Parse a String into Substrings
This function parses a string into substrings delimited by a specified character. The function takes as input a string, a delimiter, and an index. It splits the string into substrings that are separated by the delimiter, and returns the appropriate substring based on the index, where the first substring would be indexed as 1, the second as 2, and so on.
For example, with an input string "This#is#a#test" and a delimiter of '#', index 2 would point to the substring "is". (C strings are just arrays of type char; normally, the end of a string is marked by having a character with value 0, also written as '\0', but in this case, to avoid having to copy the data or modify the input string, the substring is returned by indicating its starting point and length.)
Source Code
1. char *
2. parse_string(
3. char * input_string,
4. char delimiter,
5. int index,
6. int * return_length) {
7.
8. char * curr_substring = input_string;
9. char * curr_character = input_string;
10. int found_so_far = 0;
11.
12. while (1) {
13.
14. ++found_so_far;
15.
16. // At end of input string, exit the loop.
17.
18. if (*curr_substring == '\0')
19. break;
20.
21. // If at delimiter, no need to loop through.
22.
23. if (*curr_substring != delimiter) {
24. curr_character = curr_substring;
25.
26. // Not at delimeter, so loop to find it.
27.
28. while ((*curr_character != '\0') &&
29. (*curr_character != delimiter)) {
30. ++curr_character;
31. }
32. }
33.
34. if ((found_so_far == index) ||
35. (*curr_character == '\0'))
36. break;
37.
38. // skip over the delimiter character
39.
40. curr_substring = curr_character+1;
41. }
42.
43. if (found_so_far == index) {
44. *return_length =
45. (curr_character - curr_substring);
46. return curr_substring;
47. } else {
48. return NULL;
49. }
50. }
Suggestions
At line 33, what are the possible values for *curr_character (the character pointed to by curr_character)? Because the while (1) loop starting on line 12 has a condition that is always true, it depends on other variables changing for it to exit. What comparisons cause the loop to exit? Are the variables being tested guaranteed to change each time through the loop?

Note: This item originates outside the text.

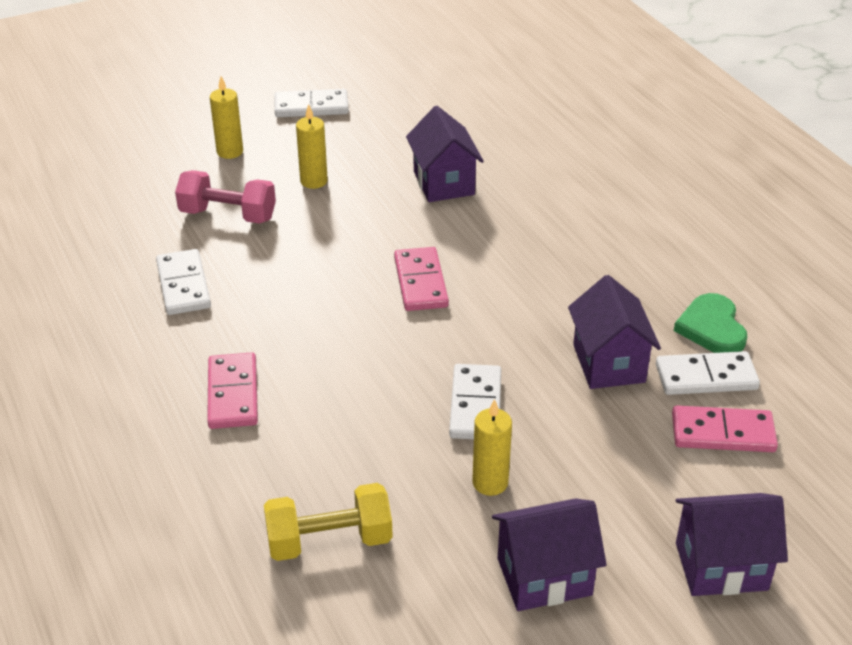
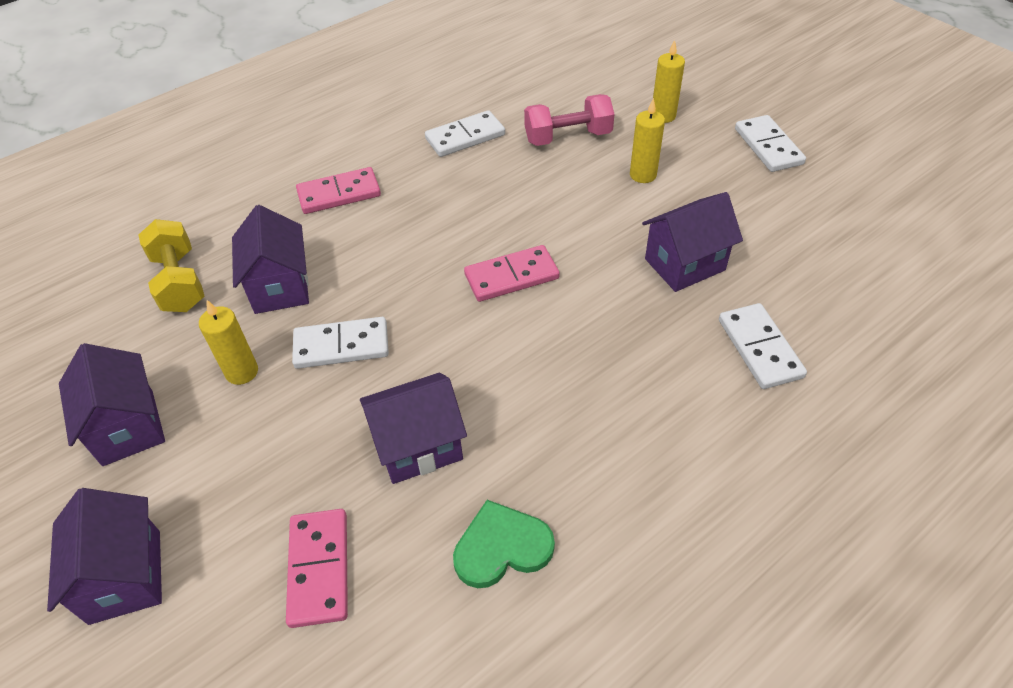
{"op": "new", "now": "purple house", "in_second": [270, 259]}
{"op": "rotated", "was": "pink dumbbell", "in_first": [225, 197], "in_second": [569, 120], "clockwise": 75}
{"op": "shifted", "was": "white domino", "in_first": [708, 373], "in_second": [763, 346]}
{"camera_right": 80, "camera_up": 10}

What is the "implied else" of the if statement on line 23? found_so_far is incremented on line 14 but is not tested until line 34. Is this correct?
Hints
Walk through the code with the following parameters to the function:
Normal operation that finds a substring: s is "ab/cd/ef", delimeter is '/', and index is 2. The index is well past the last substring: s is "t-u-v", delimeter is '-', index is 5. The index is just after the last substring: s is "hello$", delimeter is '$', index is 2.
Explanation of the Bug
The code on line 24 to initialize curr_character
curr_character = curr_substring;
has an F.init error; it will not execute if the if statements on line 18 or line 23 are false, yet curr_character can still be used in those situations.
The solution is to move line 24 up to around line 15, so it is always set correctly if the while loop exits.
The mistake can cause two different errors:
If the if on line 18 is true and the while loop exits because of the break statement on line 19, curr_character remains set from the assignment on line 35 from the previous iteration of the while loop; thus, the calculation of return_length on line 44 evaluates to -1. This happens when the input string ends in a delimiter character and the index asks for the substring that goes just after that final delimiter (which is the case in the third hint). If the if on line 23 is false, curr_character remains unchanged for that iteration of the while loop. This means that the assignment of curr_substring on line 40 keeps its current value, so the while loop keeps looping until the if on line 34 is true because found_so_far == index (the other part of that if expression, *curr_character == '\0', won't ever be true because curr_character continues to point 1 byte before curr_substring; thus not to a '\0' character). After the while loop exits, the calculation of return_length on line 44 again equals -1. This happens if the input string has two delimiter characters in a row.
|